In regards to categorical variables, they are variables with a finite number of labels, they belong to a finite number of groups (2 or more). The labels are generally text but the labels can also be numbers (zip code, etc.) which don't really have a mathematical meaning, I would say.

Ordinal (nominal too?) categorical variables appear to be similar to discrete numerical variables because they have a finite number of values. What is the main difference then? What is the criterion to determine that? For categorical variables, we can calculate the frequency of a certain label/class and the only measure of central tendency is the mode (we cannot computer mean and median for nominal or ordinal qualitative variable)...

Here my dilemma: star rating (1 star to 5 star) is generally considered an ordinal categorical variables. However we could take all the ratings provided by 4 customers (4,3,4,1) and do compute the average star rating (4+3+4+1)/4 =3.

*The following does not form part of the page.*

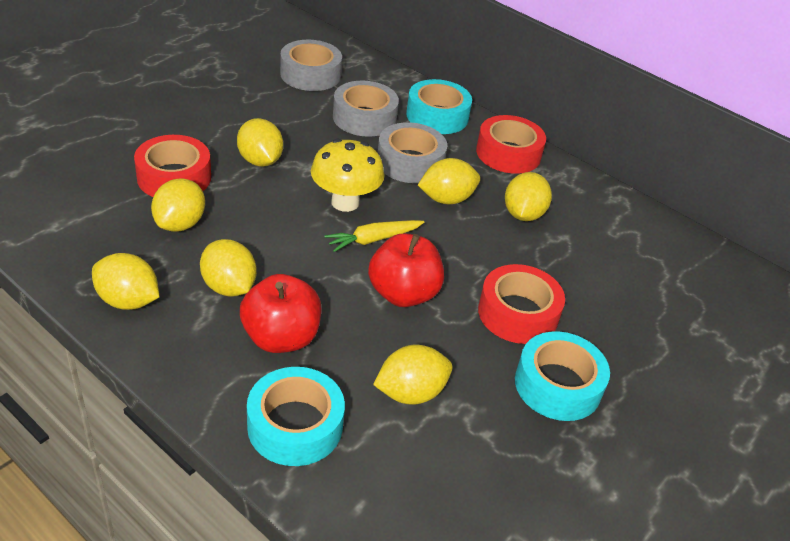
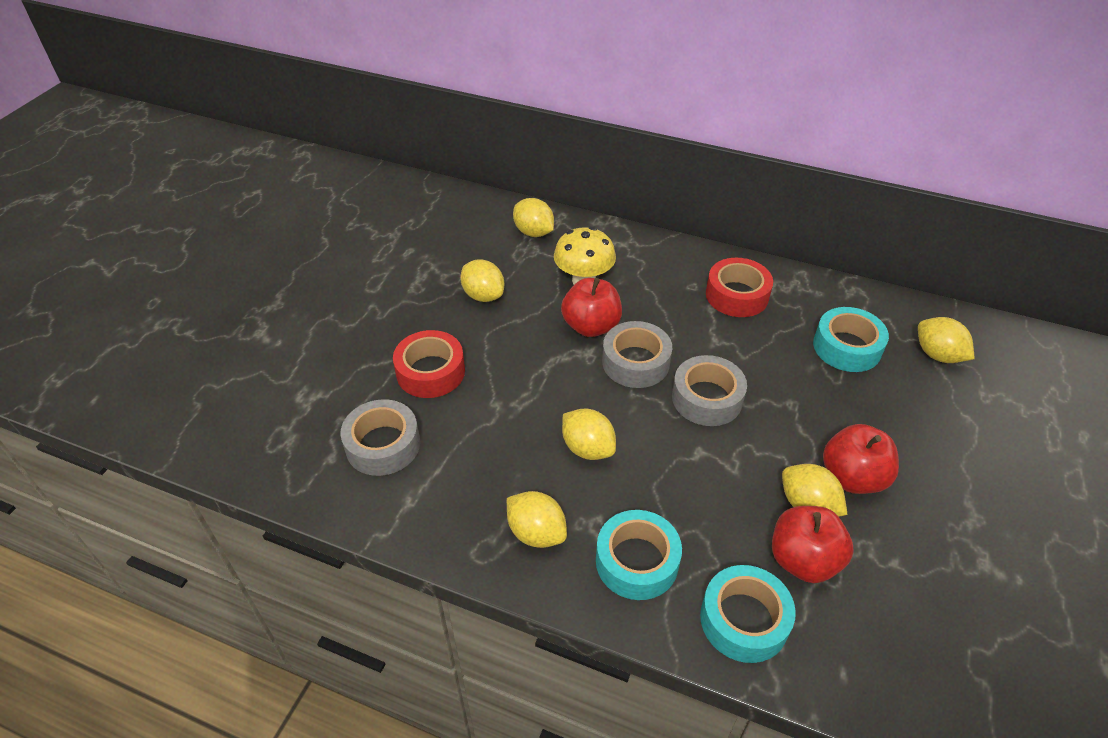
red apple: 2 -> 3
red tape: 3 -> 2
yellow carrot: 1 -> 0
yellow lemon: 7 -> 6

So can a variable be categorical and also numerical at the same time? I wouldn't think so. "Star rating" is categorical. But "average star rating" is a different variable and is numerical...Is that correct?

Thanks for any clarification.

I may be misreading here but this:

Ordinal (nominal too?) categorical variables appear to be similar to discrete numerical variables because they have a finite number of values.

contains a mistake: discrete numerical variables are not limited to a finite number of values: a very simple counter example: X = # flips of a coin required to see the first head. The values are 1, 2, 3, 4, 5, ...
Although it is exceedingly unlikely [words fail me in an attempt to stress just how unlikely] to observe X = 1000, it is theoretically possible: in short, there is no largest value of X imposed by this experiment.

So can a variable be categorical and also numerical at the same time?

No -- it is important to stress that. The fact that people treat categorical variables as numerical [this occurs most often with ratings: 1 through 5, for example] those numbers are simply codes for opinions. Treating them as numerical for purposes of averages or other sample statistics is always wrong.